Angst vor Spritzen: Betrunkener Autofahrer wehrt sich gegen Blutentnahme

Ein betrunkener 39-Jähriger hat sich auf der Polizeidienststelle massiv gegen eine Blutentnahme gewehrt. (Foto: Symbolbild/ Christoph Maschke)


- Ein betrunkener 39-Jähriger hat sich am Mittwoch mit rund zwei Promille hinters Steuer seines Wagens gesetzt, anschließend wehrte er sich massiv gegen eine Blutentnahme durch die Polizei.

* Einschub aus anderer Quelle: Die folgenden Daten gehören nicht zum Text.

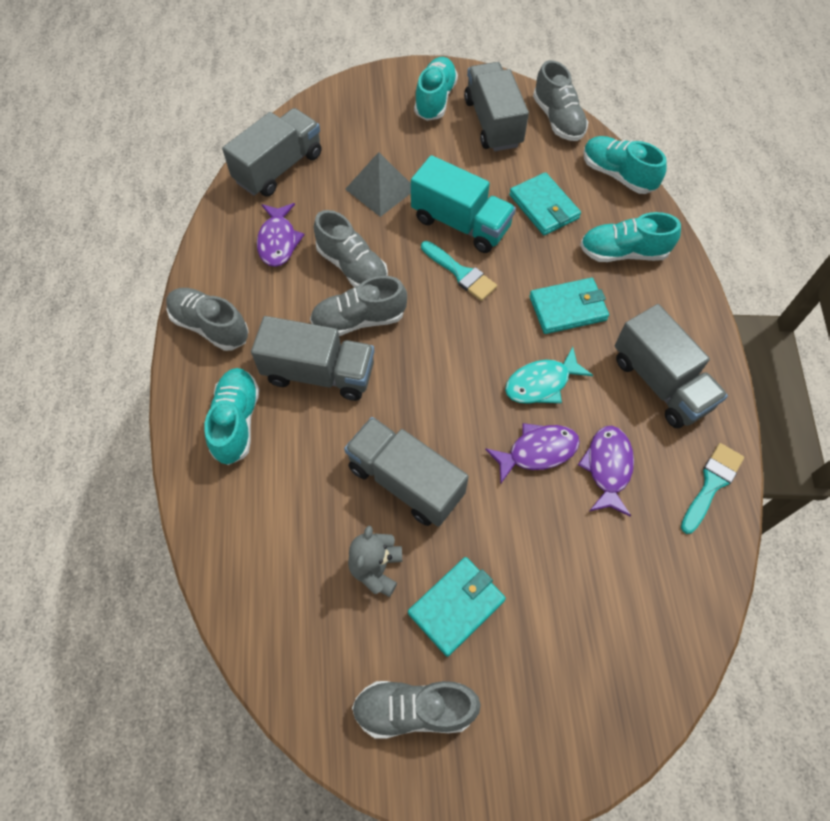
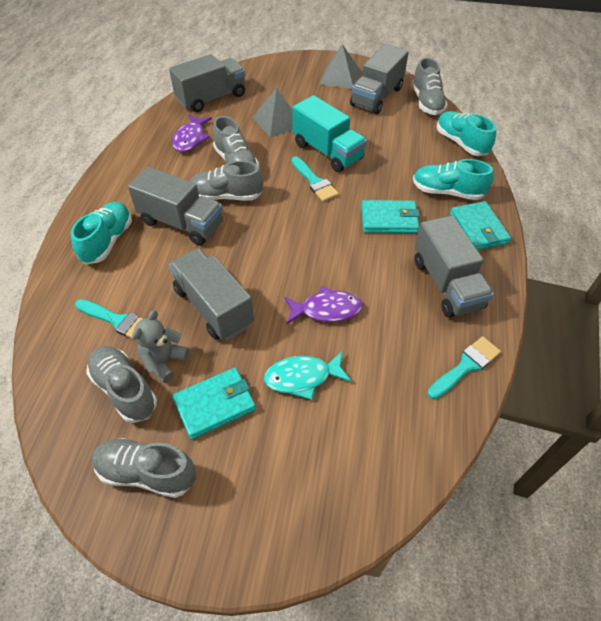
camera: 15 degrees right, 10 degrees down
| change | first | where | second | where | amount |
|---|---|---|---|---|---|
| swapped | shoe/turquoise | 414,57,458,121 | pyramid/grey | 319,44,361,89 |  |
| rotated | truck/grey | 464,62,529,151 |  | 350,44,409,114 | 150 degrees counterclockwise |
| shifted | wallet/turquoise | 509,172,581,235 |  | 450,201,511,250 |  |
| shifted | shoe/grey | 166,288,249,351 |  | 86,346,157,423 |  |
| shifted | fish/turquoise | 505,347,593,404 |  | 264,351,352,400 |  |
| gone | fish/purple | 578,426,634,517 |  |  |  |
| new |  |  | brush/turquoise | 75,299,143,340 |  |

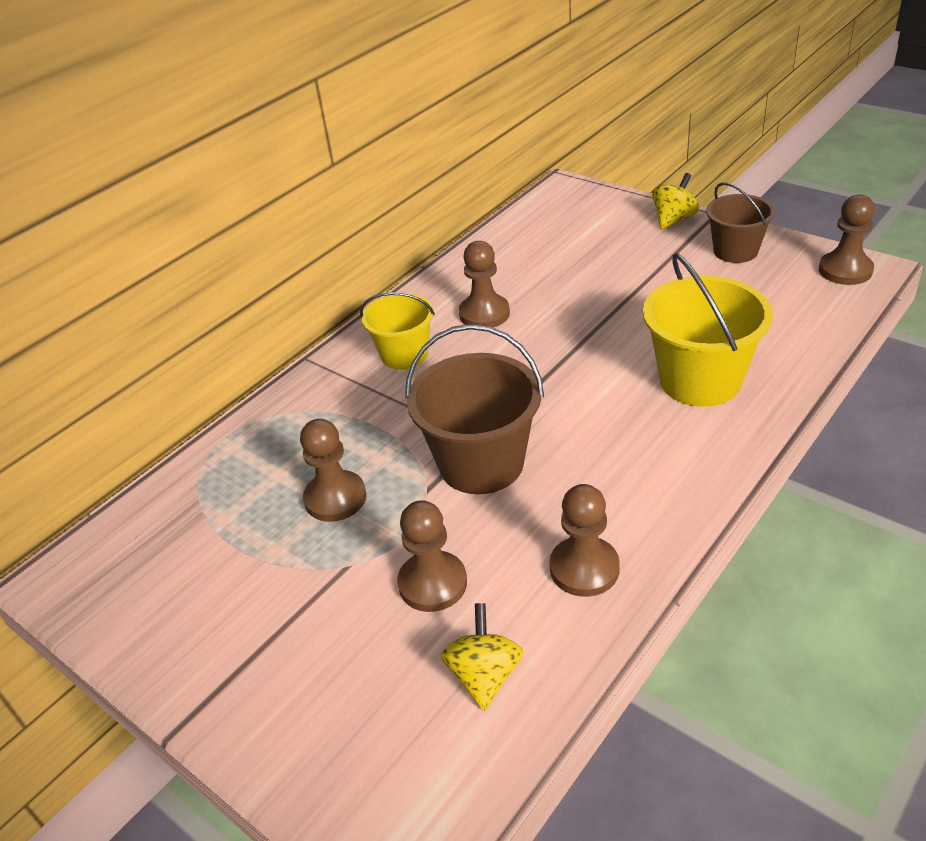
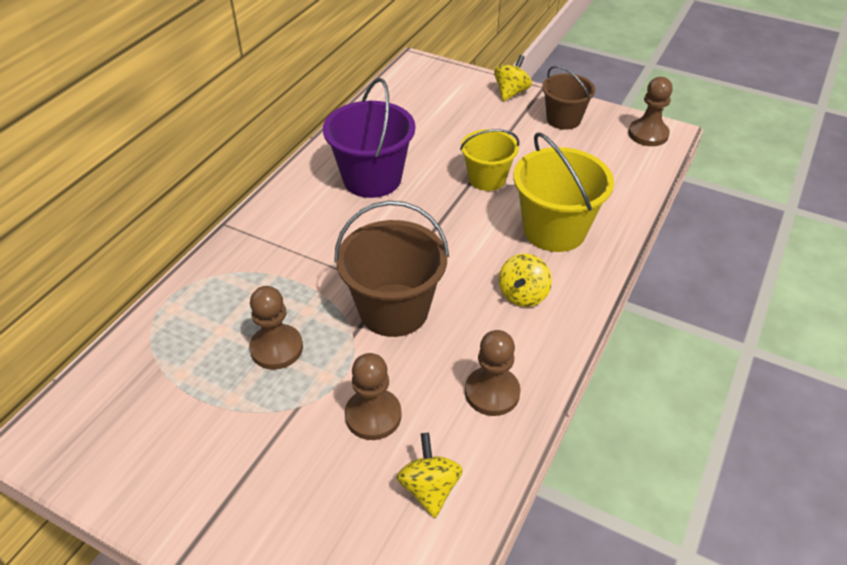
camera: 15 degrees left, 5 degrees up
| change | first | where | second | where | amount |
|---|---|---|---|---|---|
| swapped | pawn/brown | 459,241,510,328 | bucket/purple | 323,78,415,198 |  |
| shifted | bucket/yellow | 360,292,435,370 |  | 460,129,519,191 |  |
| new |  |  | spinning top/yellow | 499,254,552,307 |  |

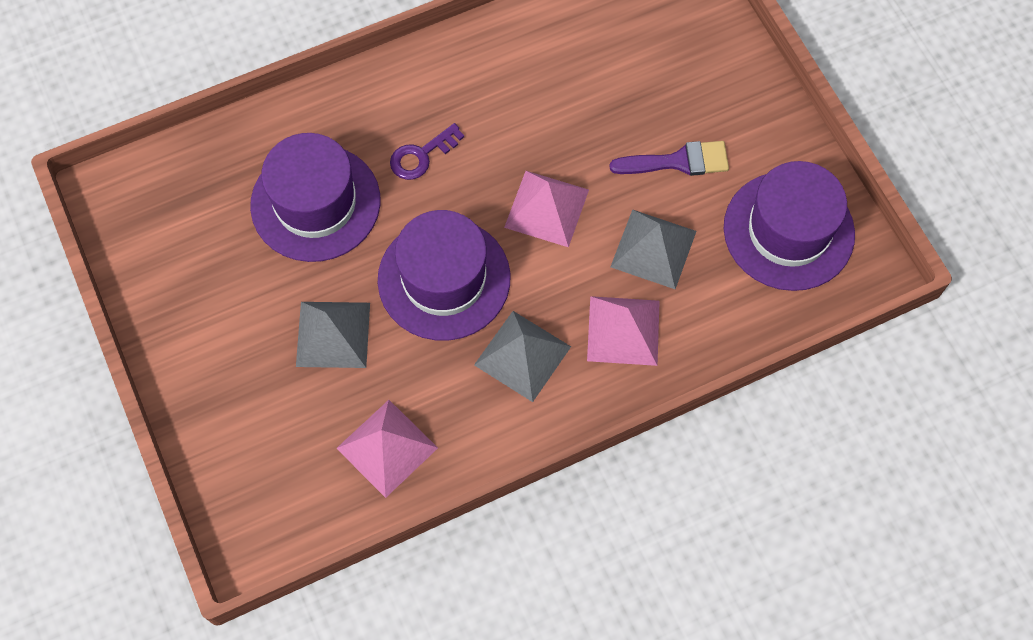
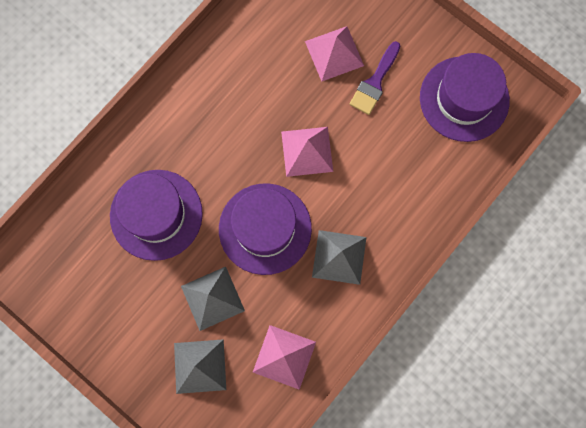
camera: 25 degrees left, 10 degrees up
| change | first | where | second | where | amount |
|---|---|---|---|---|---|
| gone | key/purple | 390,123,464,180 |  |  |  |
| rotated | brush/purple | 610,141,729,176 |  | 350,41,400,115 | 150 degrees clockwise |
| shifted | pyramid/grey | 610,209,696,289 |  | 174,339,226,394 |  |
| shifted | pyramid/pink | 587,296,660,366 |  | 305,26,364,81 |  |

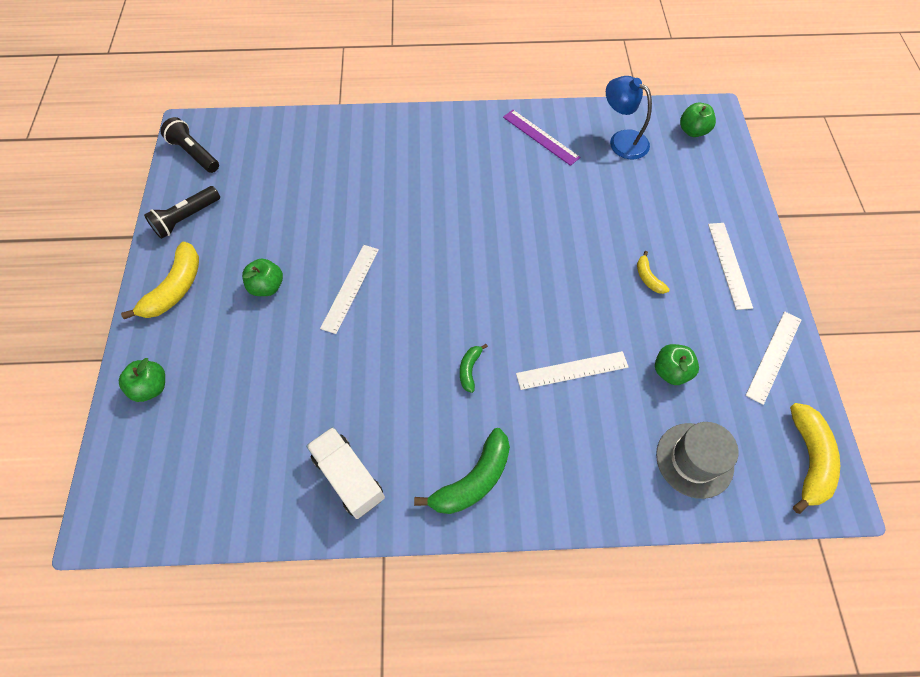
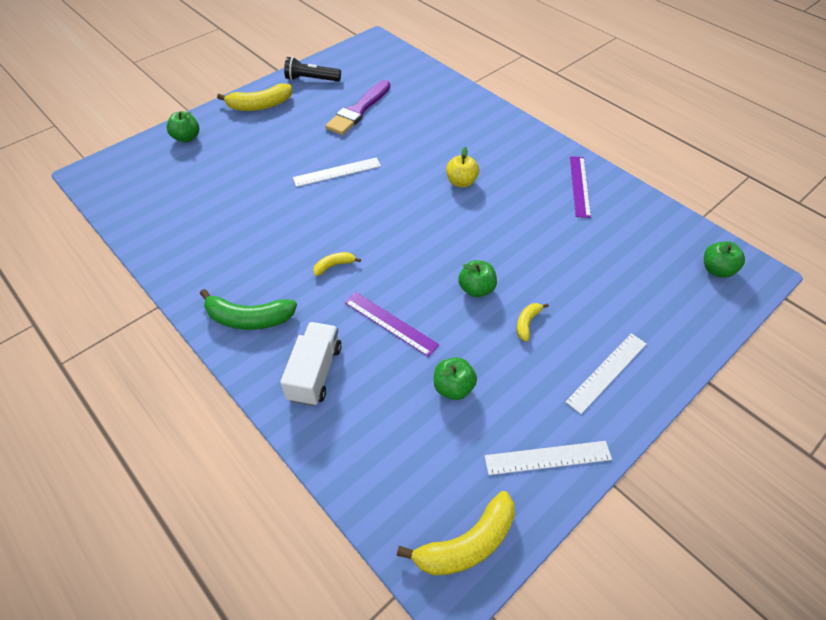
camera: 50 degrees right, 10 degrees down
| change | first | where | second | where | amount |
|---|---|---|---|---|---|
| gone | lamp/blue | 606,76,652,159 |  |  |  |
| gone | flashlight/black | 160,117,219,173 |  |  |  |
| shifted | apple/green | 242,259,283,296 |  | 458,260,497,297 |  |
| repainted | banana/green | 460,344,488,393 | banana/yellow | 313,252,361,276 |  |
| repainted | ruler/white | 516,351,629,390 | ruler/purple | 345,292,439,357 |  |
| gone | hat/grey | 656,422,739,499 |  |  |  |
| shifted | truck/white | 306,427,385,519 |  | 280,322,341,406 |  |
| new |  |  | brush/purple | 325,80,390,135 |  |
| new |  |  | apple/yellow | 446,147,479,187 |  |

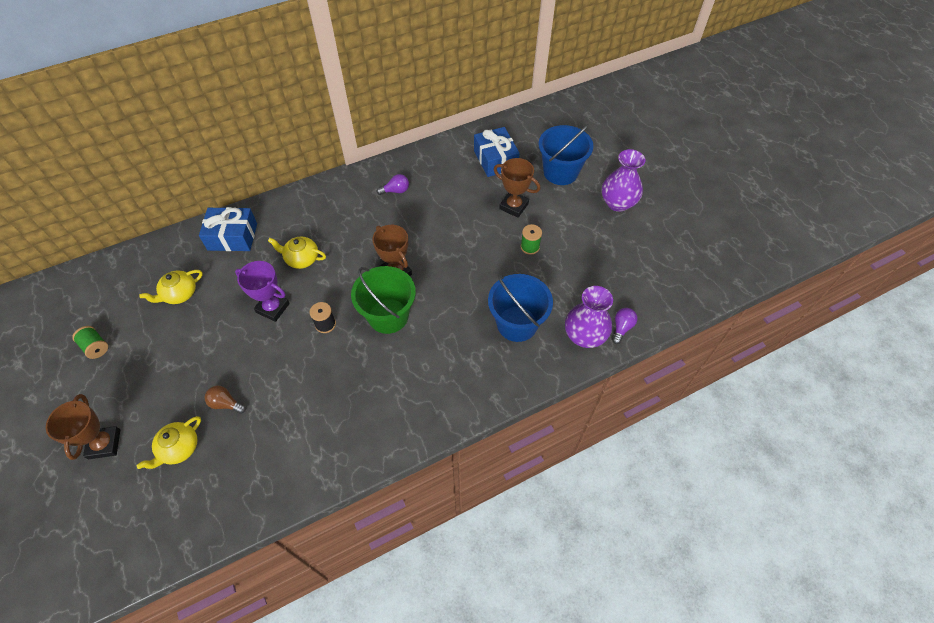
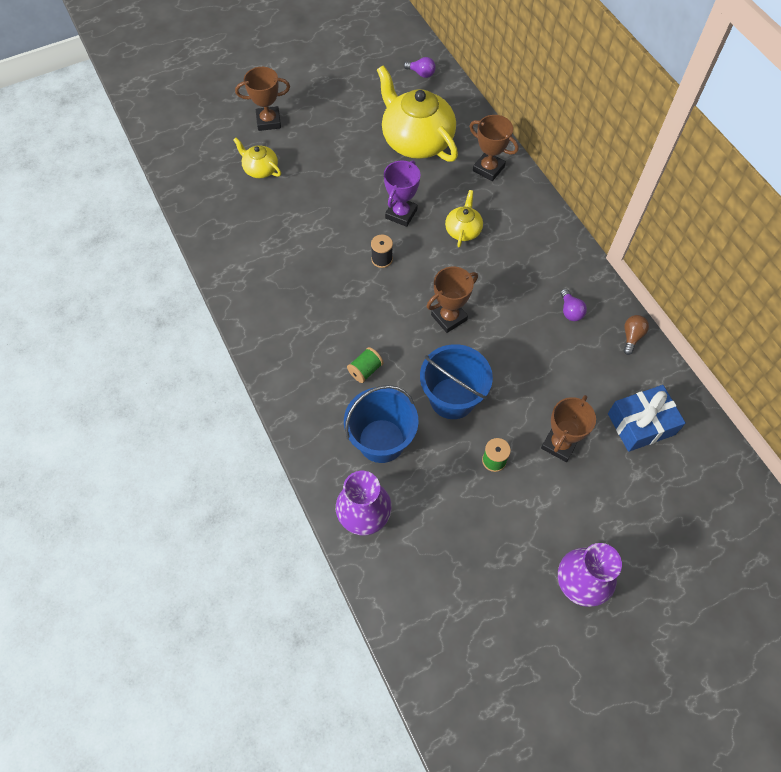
camera: 90 degrees right, 5 degrees up
| change | first | where | second | where | amount |
|---|---|---|---|---|---|
| shifted | bucket/blue | 538,124,593,185 |  | 420,344,493,419 |  |
| swapped | gift/blue | 199,207,257,251 | trophy/brown | 470,115,519,181 |  |
| gone | bucket/green | 351,266,416,334 |  |  |  |
| scaled | teapot/yellow | 139,270,203,304 |  | 377,65,458,162 | x2.08 |
| shifted | light bulb/purple | 612,308,637,344 |  | 404,57,436,78 |  |
| shifted | spool/green | 72,326,108,359 |  | 347,347,384,383 |  |
| shifted | light bulb/brown | 205,386,246,414 |  | 624,315,649,355 |  |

Der 39-Jährige fiel den Polizisten gegen Mitternacht auf, als er an einer Tankstelle in der Holzbachstraße zuerst mehrfach seinen Wagen abwürgte und bei der anschließenden Weiterfahrt beinahe die fest installierten Staubsauger überfuhr.

Als die Beamten den Mann kontrollierten, schlug ihnen eine Alkoholfahne entgegen. Ein Alkoholtest ergab einen Wert von zwei Promille. Die Polizisten brachten den 39-Jährigen daraufhin auf die Dienststelle, um ihm Blut abzunehmen. Dagegen setzt sich der betrunkene Fahrer aber massiv zur Wehr. Wie sich herausstellte hatte dieser, eigenen Angaben zu Folge, Angst vor Spritzen.

Nach erfolgter ärztlicher Behandlung wurde der 39-Jährige im Anschluss in den Arrest gebracht, wo er ausnüchtern konnte. Gegen ihn wird nun wegen Trunkenheit im Verkehr und Widerstands gegen Vollstreckungsbeamte ermittelt.